Dernière modification : 12/03/2008

Les services européens de la concurrence ont autorisé Google à racheter la régie publicitaire en ligne DoubleClick, passant outre les inquiétudes concernant l'utilisation de données privées des internautes. Explications : N. Luiset.

Les services européens de la concurrence ont autorisé mardi sans conditions le géant de l'internet Google à racheter la régie publicitaire en ligne américaine DoubleClick, passant outre les inquiétudes concernant l'utilisation de données privées des internautes.
   
Ce feu vert laisse à Google la voie libre pour boucler une opération de 3,1 milliards de dollars, annoncée en avril 2007 et destinée à renforcer sa position dans la publicité en ligne, où il revendique déjà environ un tiers du marché mondial.
   
Il devrait en revanche attiser les inquiétudes manifestées par les associations de consommateurs des deux côtés de l'Atlantique, qui craignent une exploitation de données privées des internautes.
   
DoubleClick est spécialisé dans la fourniture de publicités "sur mesure" aux internautes.
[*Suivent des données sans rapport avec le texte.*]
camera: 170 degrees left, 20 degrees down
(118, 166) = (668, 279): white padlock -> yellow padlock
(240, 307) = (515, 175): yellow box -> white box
Pour mieux les cibler, il utilise les informations collectées sur eux grâce à des "cookies" (logiciels espions) permettant de surveiller les sites qu'ils visitent et d'en tirer des renseignements sur leurs goûts.
   
La décision de la Commission européenne "est assez décevante du point de vue de la protection des consommateurs", a estimé Emilie Barrau, du Bureau européen des consommateurs (Beuc). "On regrette qu'elle n'ait pas plus tenu compte de la question cruciale de la protection des données personnelles et de la vie privée".
   
Des eurodéputés avaient appelé Bruxelles à profiter du rachat de DoubleClick pour se saisir de la question de la protection des données privées des internautes.
   
Mais les services européens de la concurrence ont affirmé dès le départ qu'ils se considéraient comme incompétents sur la question des données privées, comme leurs homologues américains qui ont déjà donné leur feu vert à l'opération de Google, là encore sans conditions.
   
Sur le plan strictement économique, la Commission a estimé dans un communiqué publié mardi que "l'opération n'aurait probablement aucun effet préjudiciable sur les consommateurs, que ce soit sur le marché de la diffusion d'annonces ou sur celui de l'intermédiation dans la publicité en ligne".
   
"L’élimination de DoubleClick en tant que concurrent potentiel n’aurait aucune incidence négative sur la concurrence sur le marché de l’intermédiation en matière de services de publicité en ligne", a-t-elle dit.
   
Par ailleurs, les annonceurs pourront toujours se tourner vers d'autres outils de diffusion de publicités, tels que Microsoft, Yahoo! et AOL, selon Bruxelles qui juge peu probable que la nouvelle entité empêche ces concurrents d'accéder au marché de la diffusion d'annonces.
   
Maigre consolation pour les défenseurs de la vie privée, la Commission rappelle dans son communiqué que le feu vert de mardi "n’a aucune incidence sur les obligations (...) découlant de la législation communautaire concernant la protection des personnes et la protection de la vie privée".
   
Lundi soir déjà, lors d'un débat au Parlement européen, le commissaire européen à la Justice Franco Frattini avait prévenu qu'un feu vert au rachat de Doubleclick n'affranchirait pas Google du respect des données privées.
   
"Nous n'avons pas encore un système satisfaisant de protection des données. Si vous prenez les nouvelles technologies, et internet en particulier, cette absence de protection est flagrante", avait-il reconnu.
   
"Nous voulons protéger les données personnelles, nous le faisons quand il y a une enquête antiterroriste. Ce souci de la protection des données devrait être encore plus grand quand nos données risquent de se trouver non pas sous les yeux d'un magistrat mais d'un groupe industriel privé", a-t-il dit.
   
Et d'annoncer pour "avant l'été" la publication par un comité d'experts européens, le "comité article 29", d'un avis sur la protection des données utilisées par les moteurs de recherche.